Ma è vero che molte aziende ancora faticano a capire il potenziale dell’ESG, come spiega Leonardo Colapinto, operation manager del gruppo SAFE, hub di consorzi per l’economia circolare: “Le aziende spesso mancano sia della consapevolezza necessaria riguardo all’importanza dell’ESG, sia delle competenze o green skill per trasformare questo impegno in opportunità concrete di crescita sostenibile e di continuità aziendale. Un giusto approccio da parte delle imprese consente loro di prendere decisioni informate e implementare strategie di economia circolare efficaci”.
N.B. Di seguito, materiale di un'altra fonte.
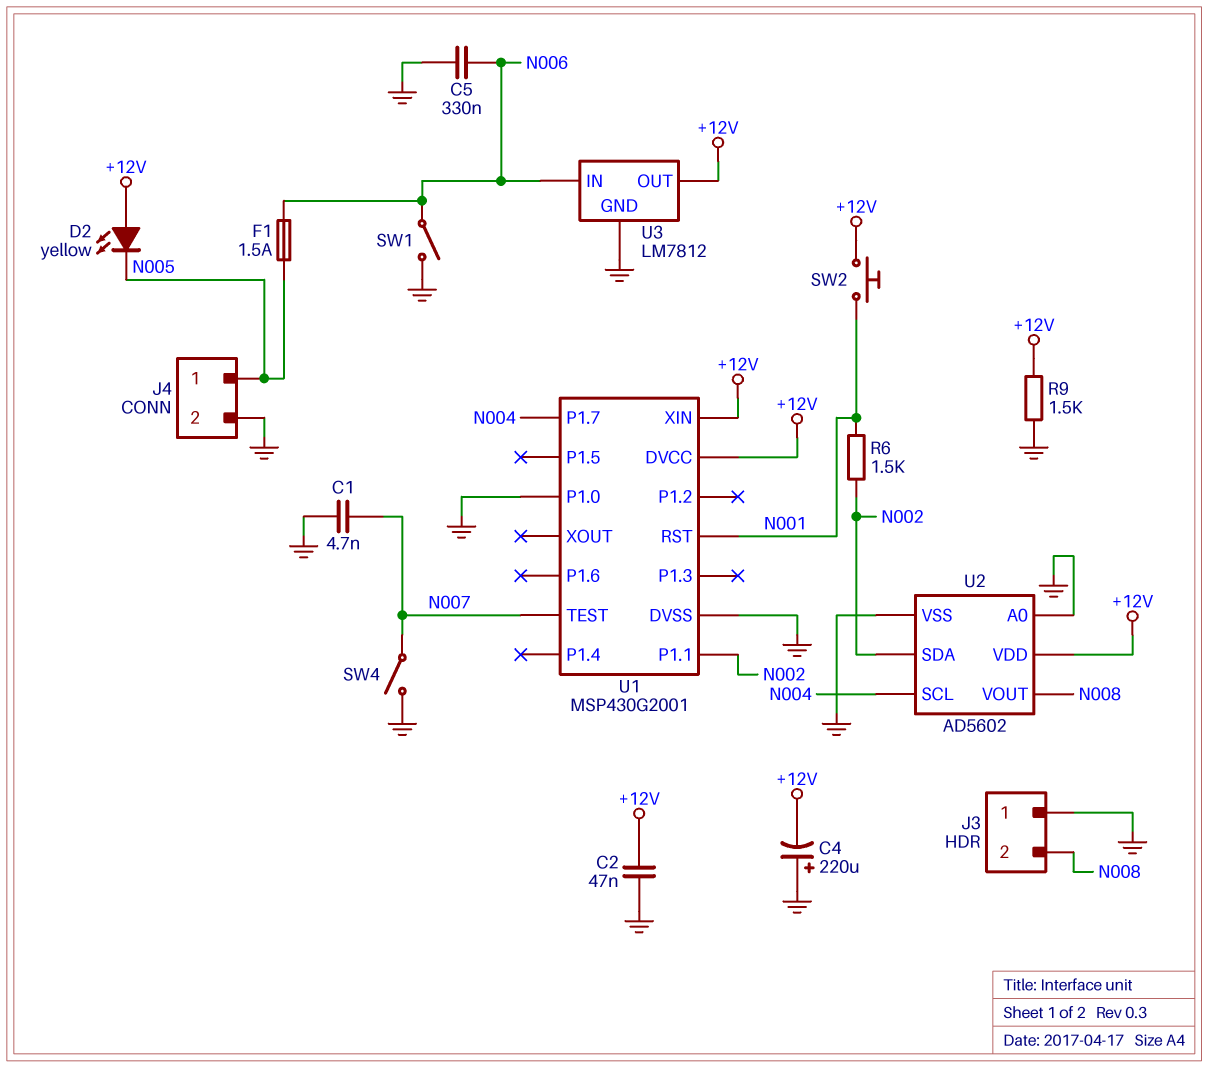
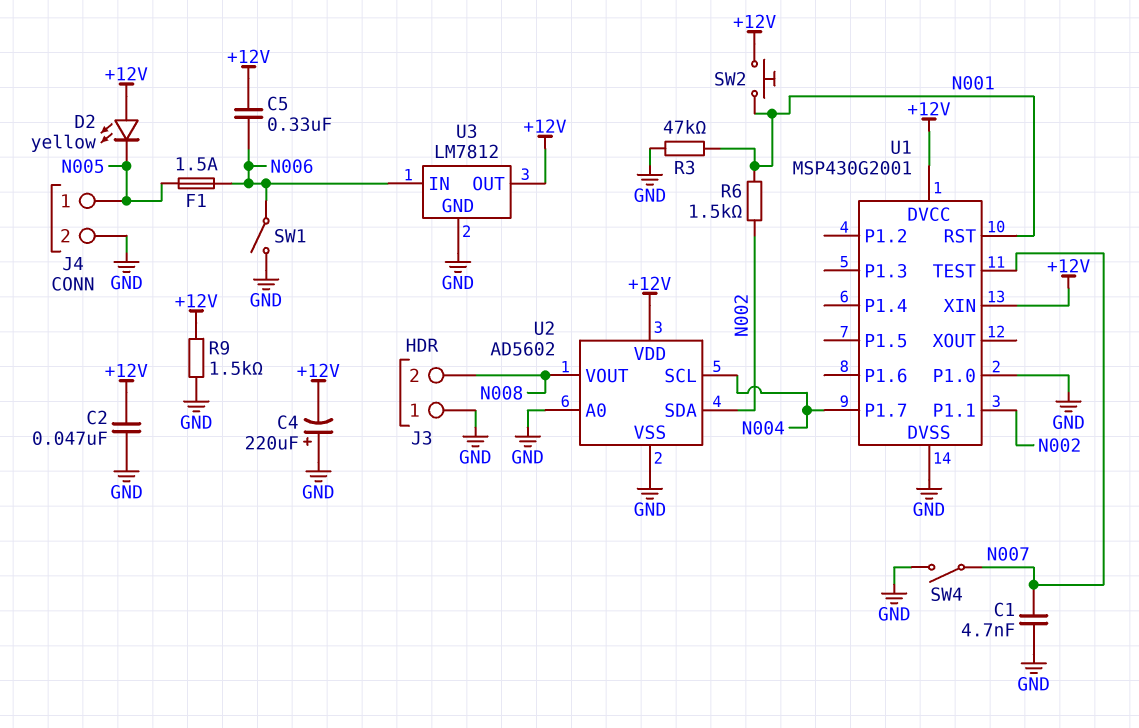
C5: 330nF (GND, N006) -> 330nF (+12V, N006)
R3: none -> 47k (GND, N001)

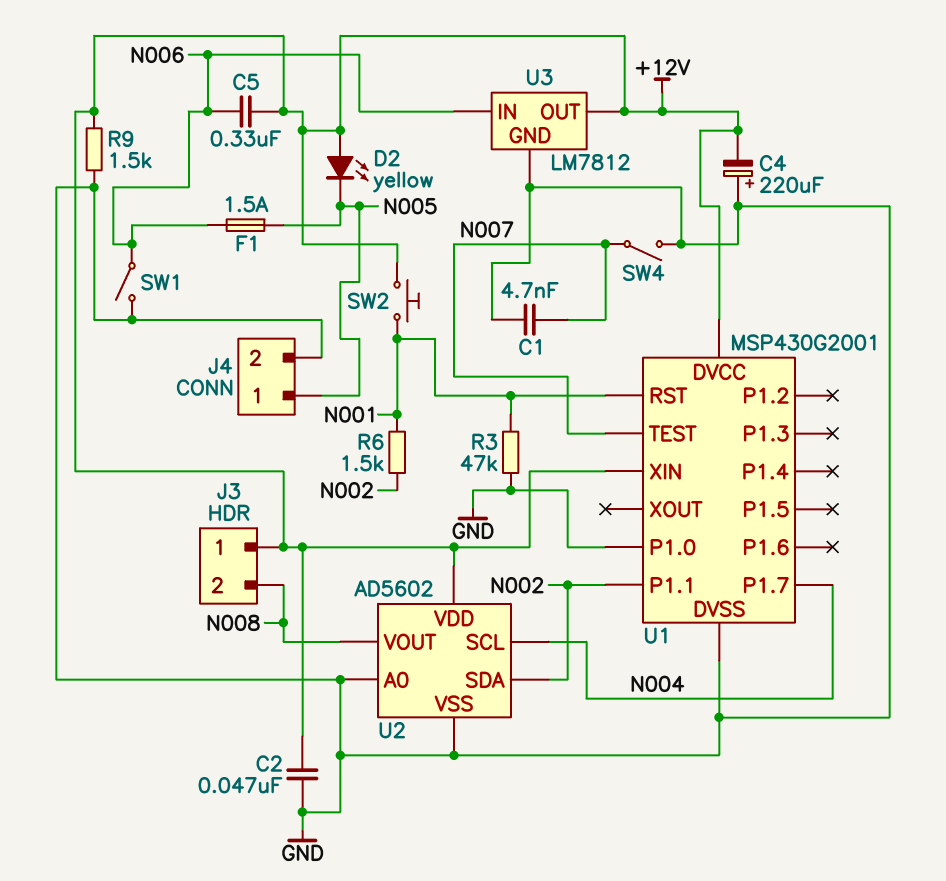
J3 pin 1: GND -> +12V

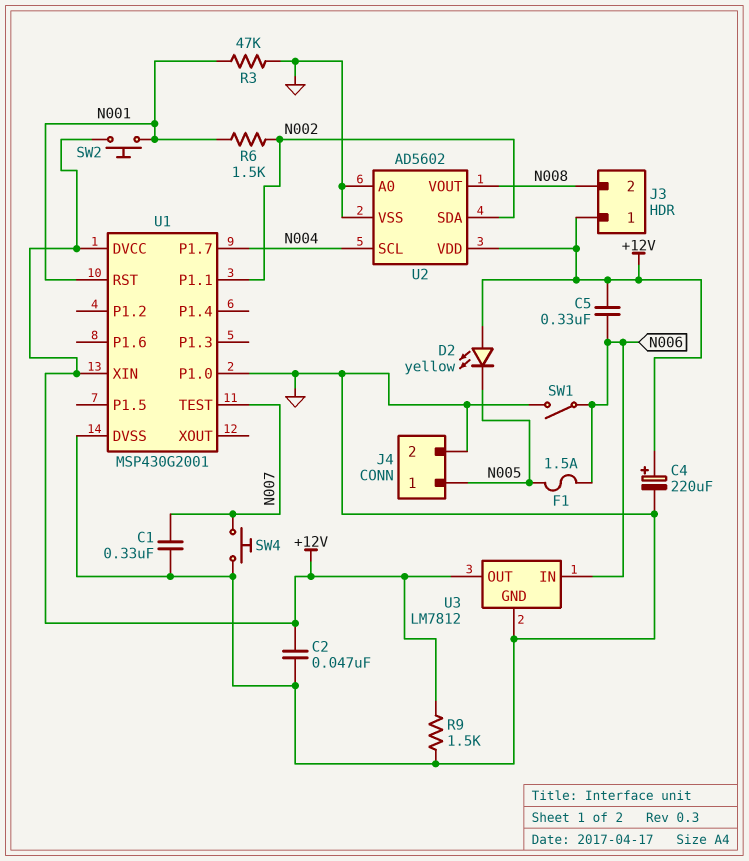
C1: 4.7nF (GND, N007) -> 330nF (GND, N007)
C4: 220uF (plus GND, minus +12V) -> 220uF (plus +12V, minus GND)
SW4: switch (GND, N007) -> button (GND, N007)

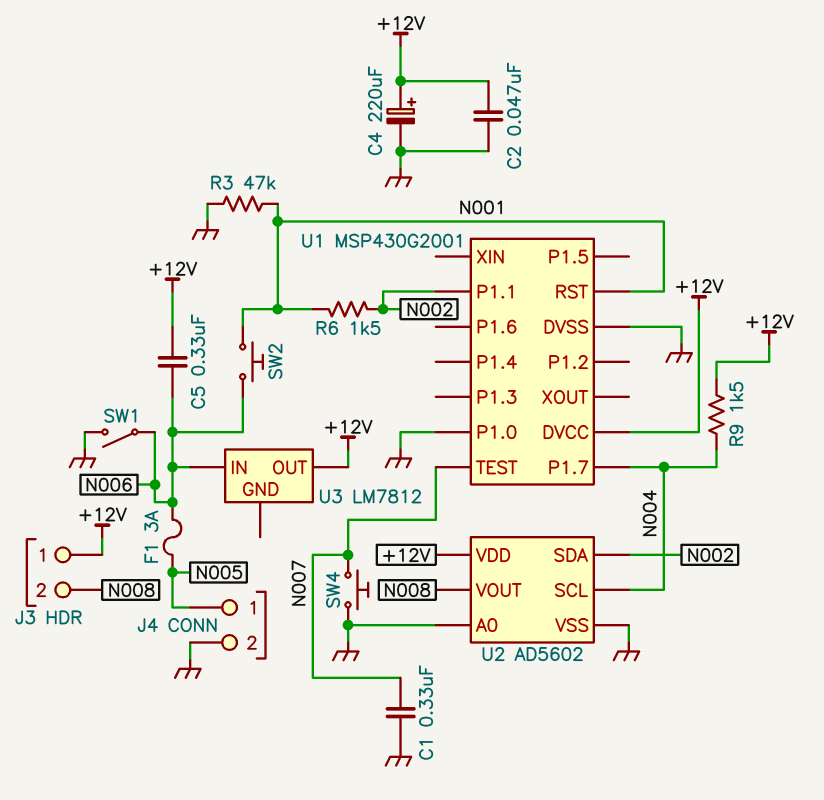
D2: LED yellow (A +12V, K N005) -> none
F1: 1.5A (N005, N006) -> 3A (N005, N006)
R9: 1.5k (+12V, GND) -> 1.5k (+12V, N004)
SW2: button (+12V, N001) -> button (N001, N006)
U1 pin XIN: +12V -> none
U3 pin GND: GND -> none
Attenzione al greenwashing
E il rischio di pratiche di greenwashing, ovvero la tendenza a presentare attività aziendali come più sostenibili di quanto non siano, è dietro l’angolo. Laura Fantinati e Giovanni Fraccaro di ITER, società di advisory in materia ESG mettono in guardia:“Quello che molte imprese fanno oggi è intraprendere un percorso di sostenibilità che conduce alla pubblicazione del bilancio. Ma spesso corrono il rischio di inciampare (anche inconsapevolmente) in pratiche di ‘greenwashing’, anziché rendicontare un reale impegno per l’ambiente e la società. Anche le aziende più inquinanti – come quelle che utilizzano combustibili fossili, che generano rifiuti tossici o che operano nel settore delle armi – possono apparire ‘sostenibili’ agli occhi del pubblico, solo perché producono un documento che racconta un’immagine parziale e selettiva della loro attività. La sostenibilità non può essere un’opzione di facciata, ma deve diventare la spina dorsale della strategia aziendale. E la rivoluzione parte sempre dal basso, dalle materie prime e dai processi produttivi ma deve essere pensata dall’alto, da una strategia di top management condivisa. Per ridare significato a questo concetto, è indispensabile che i criteri ESG siano posti al centro delle decisioni aziendali come fattori significativi di crescita. È il momento pertanto di ‘alzare l’asticella’: politiche pubbliche mirate devono favorire e incentivare chi investe davvero nella sostenibilità, offrendo contributi significativi per aiutare le imprese a coprire i costi delle pratiche sostenibili e a diffondere un cambiamento autentico nel tessuto economico”.
Intraprendere un percorso verso una vera sostenibilità richiede impegno e consapevolezza, ma offre alle imprese l’opportunità di diventare non solo più resilienti, ma anche più competitive su scala globale.